Gasoline Has a Dirty Secret, and It’s Making Investors Rich
I just filled my truck up with gasoline. I paid nearly $2.60 per gallon, which feels expensive to me.
It’s hard to believe that prices this summer were the highest since 2014. We’ve had nearly four years of low gasoline prices … or what feels low.
However, based on the oil price, we’re paying more for gasoline now, on a relative basis, than we did back in 2008.
Quite a bit more. That makes me think there is an opportunity for investment.
Let me show you…
Something Odd Is Going on With Gasoline
The price of oil makes up just 45% of the price of gasoline. The rest is taxes (21%), refining costs (18%) and distribution (16%).
However, something odd is going on with the gasoline price. We can see it from a simple comparison: by how many gallons of gasoline can we buy with one barrel of oil.
In theory, that ratio shouldn’t change much. However, as you can see from the chart below, something isn’t right with the gasoline price. As oil prices fell from 2008 to the present, the price of gasoline got more expensive relative to the price of oil.
The chart above uses West Texas Intermediate oil prices and East Coast (New York) regular gasoline prices. You can see there is a definite trend down from left to right. That means gasoline got more expensive relative to the oil price.
Oil Refiners Are a Good Choice Today
Prior to 2017, the price of oil made up 62% of the costs of gasoline. But back in 2009, it took 50 gallons of gasoline to pay for a single barrel of oil. Considering that there are only 42 gallons in a barrel of oil, something was off.
When oil prices soar, refiners have a hard time making gasoline at a profit. That’s because as gasoline prices rise, consumers conserve.
In 2009, the U.S. saw the fewest miles driven since 2003. That forces refiners to keep the cost of gasoline low, even while paying high prices for oil.
However, as oil prices fell into 2016, refiners made up ground by gouging consumers. They charged more for gasoline … sending the ratio down and profits up.
Giant oil refiner Valero Energy Corp. (NYSE: VLO) saw its revenue fall from $113 billion in 2008 to $63 billion in 2009. From 2013 to 2015, as prices fell, Valero’s earnings grew from $5.7 billion to $8.2 billion. That was a 44% increase in profit, even as oil prices collapsed from $100 to $30 per barrel.
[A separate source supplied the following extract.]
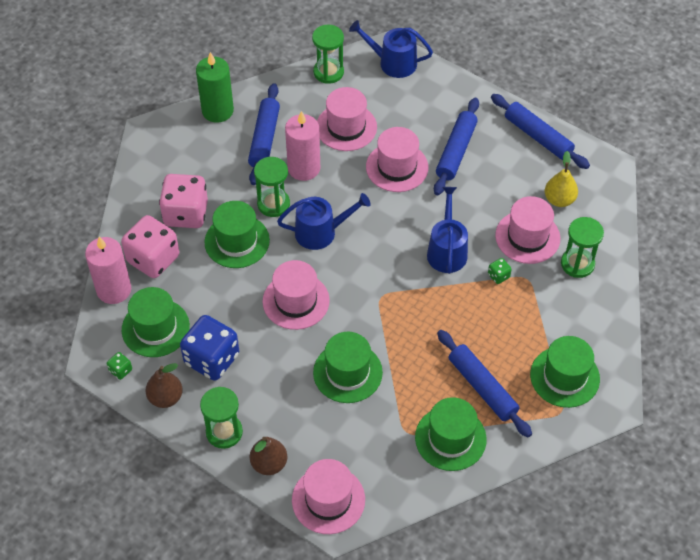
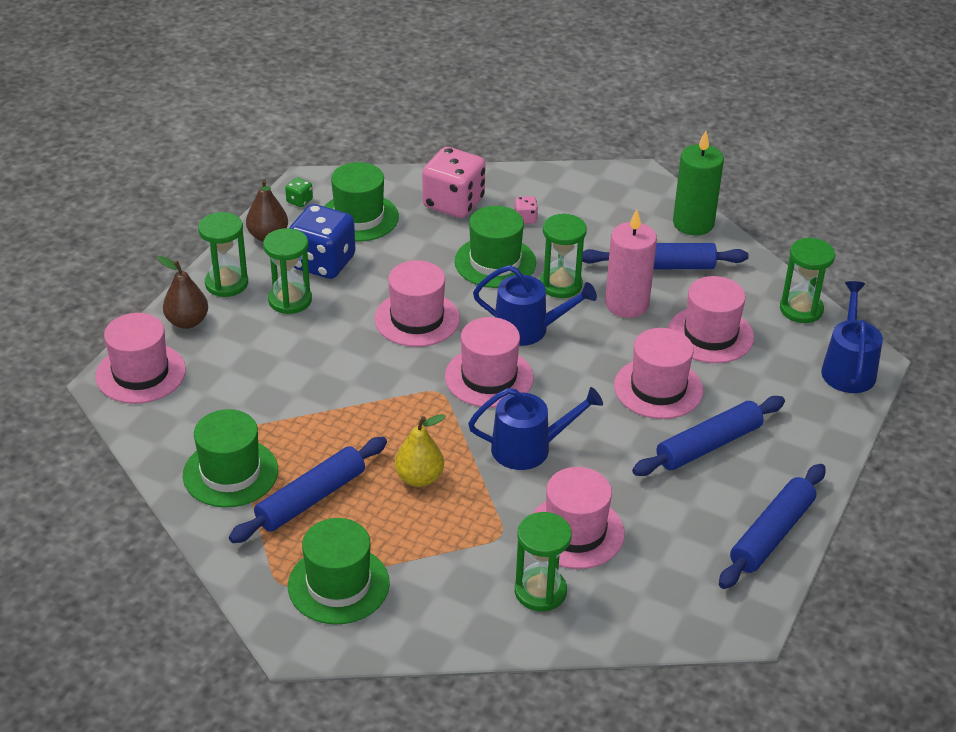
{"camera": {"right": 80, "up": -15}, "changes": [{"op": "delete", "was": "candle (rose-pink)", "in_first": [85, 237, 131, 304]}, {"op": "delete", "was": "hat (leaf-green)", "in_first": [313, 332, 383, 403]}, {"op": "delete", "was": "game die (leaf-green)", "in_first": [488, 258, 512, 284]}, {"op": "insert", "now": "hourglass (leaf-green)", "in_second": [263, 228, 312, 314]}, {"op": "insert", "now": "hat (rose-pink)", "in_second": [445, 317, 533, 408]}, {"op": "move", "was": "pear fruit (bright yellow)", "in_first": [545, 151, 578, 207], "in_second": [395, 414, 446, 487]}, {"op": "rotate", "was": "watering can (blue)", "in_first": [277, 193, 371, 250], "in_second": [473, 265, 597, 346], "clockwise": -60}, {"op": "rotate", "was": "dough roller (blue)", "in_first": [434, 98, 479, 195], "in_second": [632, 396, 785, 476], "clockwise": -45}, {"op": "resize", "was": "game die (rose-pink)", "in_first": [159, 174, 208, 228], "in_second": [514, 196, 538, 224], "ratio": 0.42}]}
Today, we’re seeing something similar happening. As oil prices contract down from a recent high of $66 to $60 and lower, we can expect to see gasoline prices move downward more slowly. That means refiners will probably do well this year.
The VanEck Vectors Oil Refiners ETF (NYSE: CRAK) is up 63% from its low in 2016. However, the sector should continue to do well. And the recent pullback makes the refining complex look attractive today.
If you want to put money to work in oil without direct exposure to the oil price, that’s a good choice today.